(1) Command.
Call up the shades
of Demosthenes and Cicero to vouch for your
words; point
to their immortal works.—J.Q. ADAMS.
Honor all men; love all men; fear none.—CHANNING.
(2) Entreaty.
Oh, from these sterner aspects of thy face Spare me and mine, nor let us need the wrath Of the mad unchained elements. —BRYANT.
(3) Request.
“Hush! mother,” whispered Kit. “Come along with me.”—DICKENS
Tell me, how was it you thought of coming here?—Id.
[Sidenote: Sometimes with first person in the plural.]
But the imperative may be used with the plural of the first person. Since the first person plural person is not really I + I, but I + you, or I + they, etc., we may use the imperative with we in a command, request, etc., to you implied in it.
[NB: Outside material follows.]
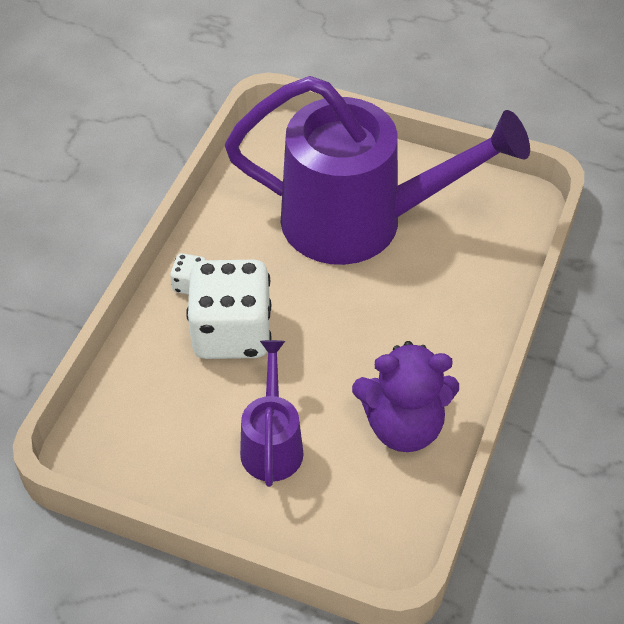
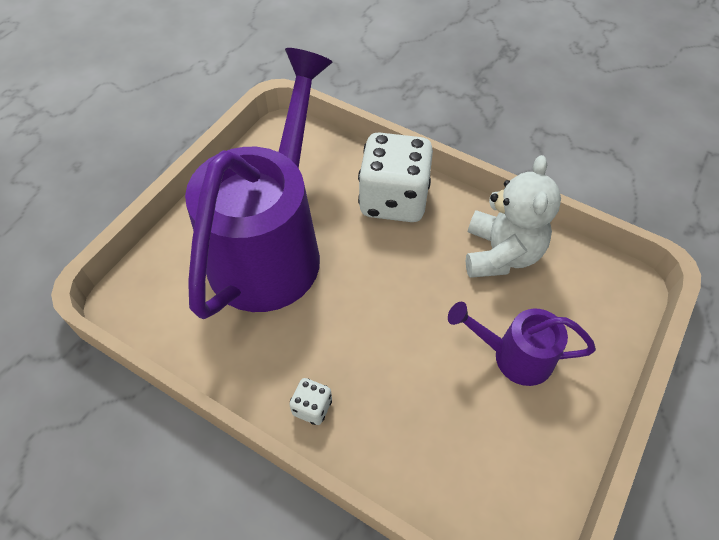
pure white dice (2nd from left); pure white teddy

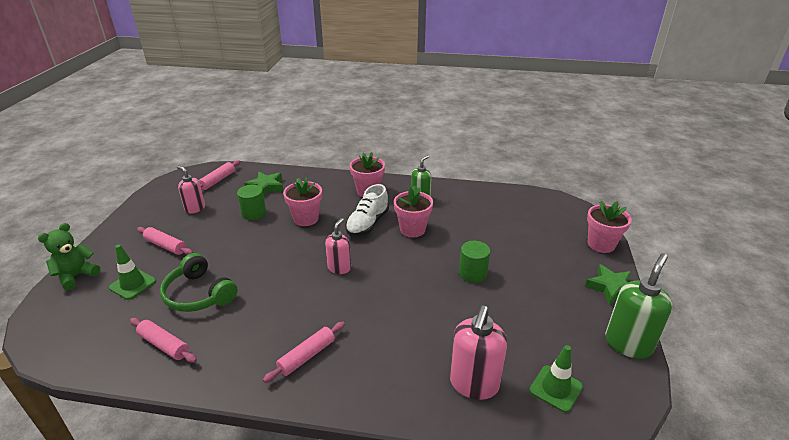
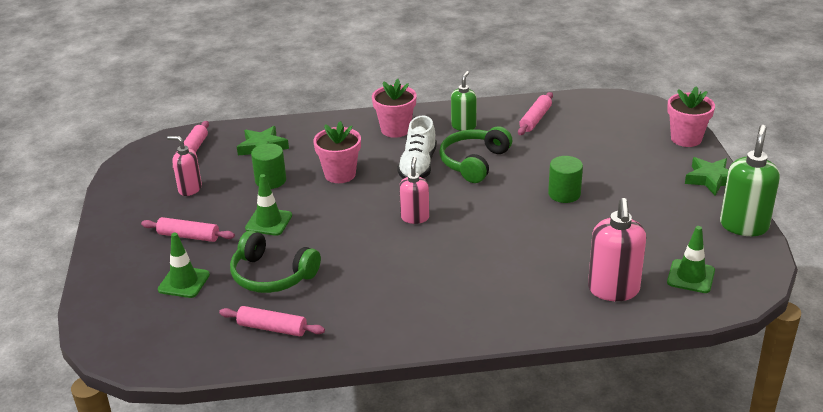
leaf-green headphones (2nd from left); leaf-green teddy; pink rolling pin (4th from left); leaf-green traffic cone (2nd from left)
This is scarcely ever found outside of poetry.
Part we in friendship
from your land,
And, noble earl, receive
my hand.
—SCOTT.
Then seek we
not their camp—for there
The silence dwells of
my despair.
—CAMPBELL.
Break we our watch up.—SHAKESPEARE.
Usually this is expressed by let with the objective: “Let us go.” And the same with the third person: “Let him be accursed.”
Exercises on the Moods.
(a) Tell the mood of each verb in these sentences, and what special use it is of that mood:—
1. Wherever the standard
of freedom and independence has been or
shall be unfurled, there will her heart and her
prayers be.
2. Mark thou this difference,
child of earth!
While each performs his part,
Not all the lip can speak is worth
The silence of the heart.
3. Oh, that I might be admitted
to thy presence! that mine were
the supreme delight of knowing thy will!
4. ’Twere worth ten
years of peaceful life,
One glance at their array!
5. Whatever inconvenience
ensue, nothing is to be preferred
before justice.
6. The vigorous sun would
catch it up at eve
And use it for an anvil till he had filled
The shelves of heaven with burning thunderbolts.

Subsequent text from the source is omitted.